A CPI dos Agrotóxicos da Assembleia Legislativa (Ales) realiza, a partir das 11 horas desta terça-feira (7), uma diligência na Central de Abastecimento do Estado (Ceasa-ES). O objetivo é verificar as condições dos produtos ali comercializados no que diz respeito à existência de resíduos de defensivos agrícolas.
Os deputados querem conhecer o sistema de distribuição e verificação dos níveis de agrotóxicos nos produtos que chegam à mesa dos capixabas. A diligência na Ceasa-ES, de acordo com a presidente da CPI, deputada Janete de Sá (PMN), dará subsídios para que seja traçado um diagnóstico do quadro no Estado.
Atualmente, dos alimentos comercializados na Central 54% seguem diretamente para os supermercados e 13% para hortifrutis e comércio varejista de pequeno e médio portes. A dificuldade de monitorar a presença de agrotóxicos nos alimentos comercializados nas Centrais de Abastecimentos não é restrita ao Estado, conforme afirmou o diretor técnico operacional da Ceasa-ES, Carmo Zeitune, em depoimento à CPI na semana passada.

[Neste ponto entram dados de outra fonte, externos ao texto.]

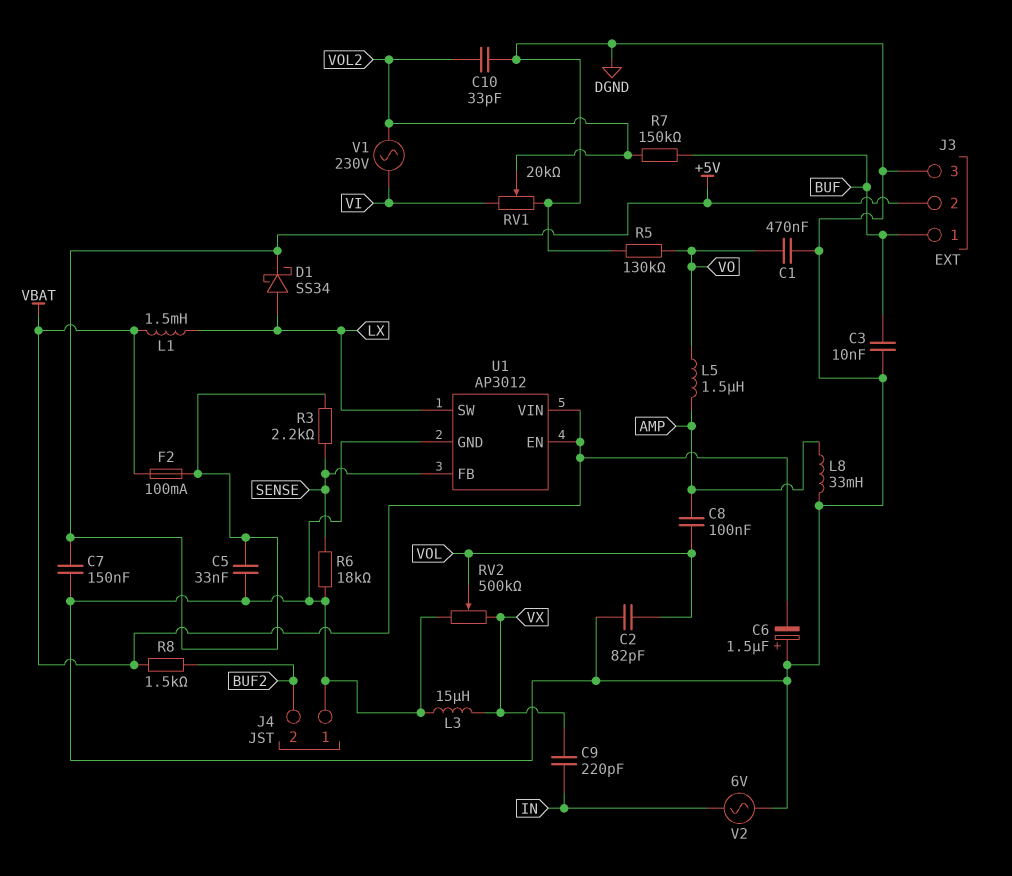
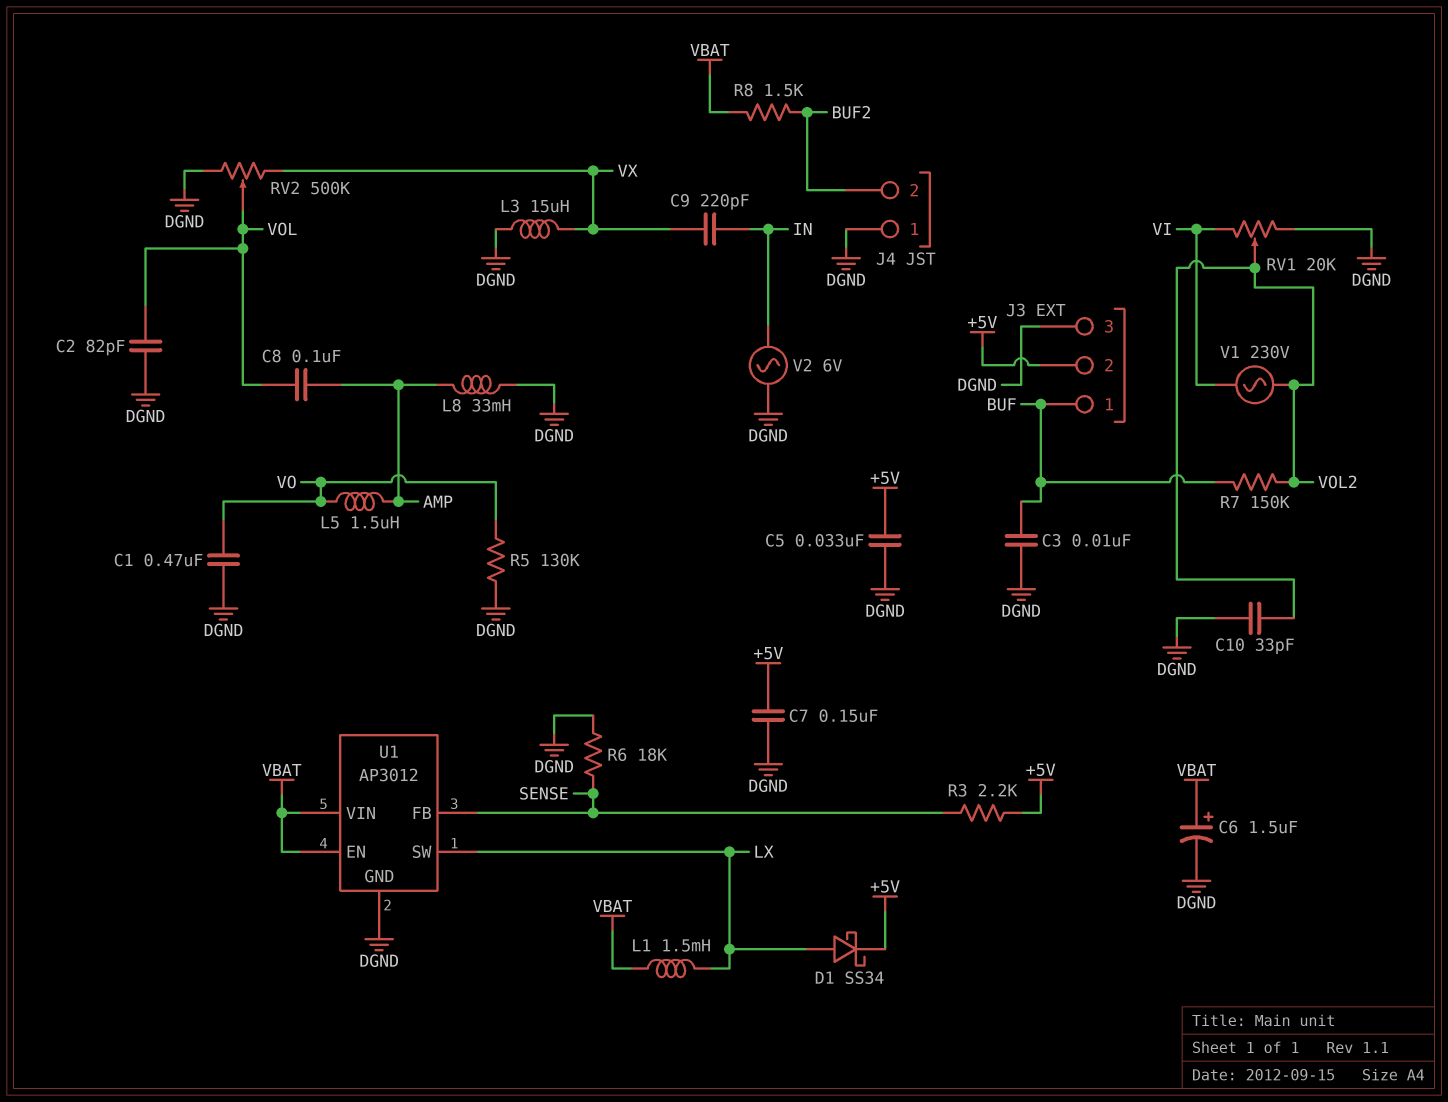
C6: 1.5uF (plus DGND, minus VBAT) -> 1.5uF (plus VBAT, minus DGND)
F2: 100mA (+5V, VBAT) -> none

“Alimento seguro é um grande desafio para o produtor e para o setor público. E no Brasil ainda não há Central que consiga monitorar os resíduos de defensivos agrícolas nos alimentos”, admitiu, na ocasião.
A deputada Janete de Sá disse, também, que a fase de apuração ainda não está concluída, motivo pelo qual pretende dar sequência aos trabalhos. “Acredito que a prorrogação de 60 dias para fechar o relatório final, proposta pelo deputado Atayde Armani (DEM), será suficiente”. Armani é o relator da CPI.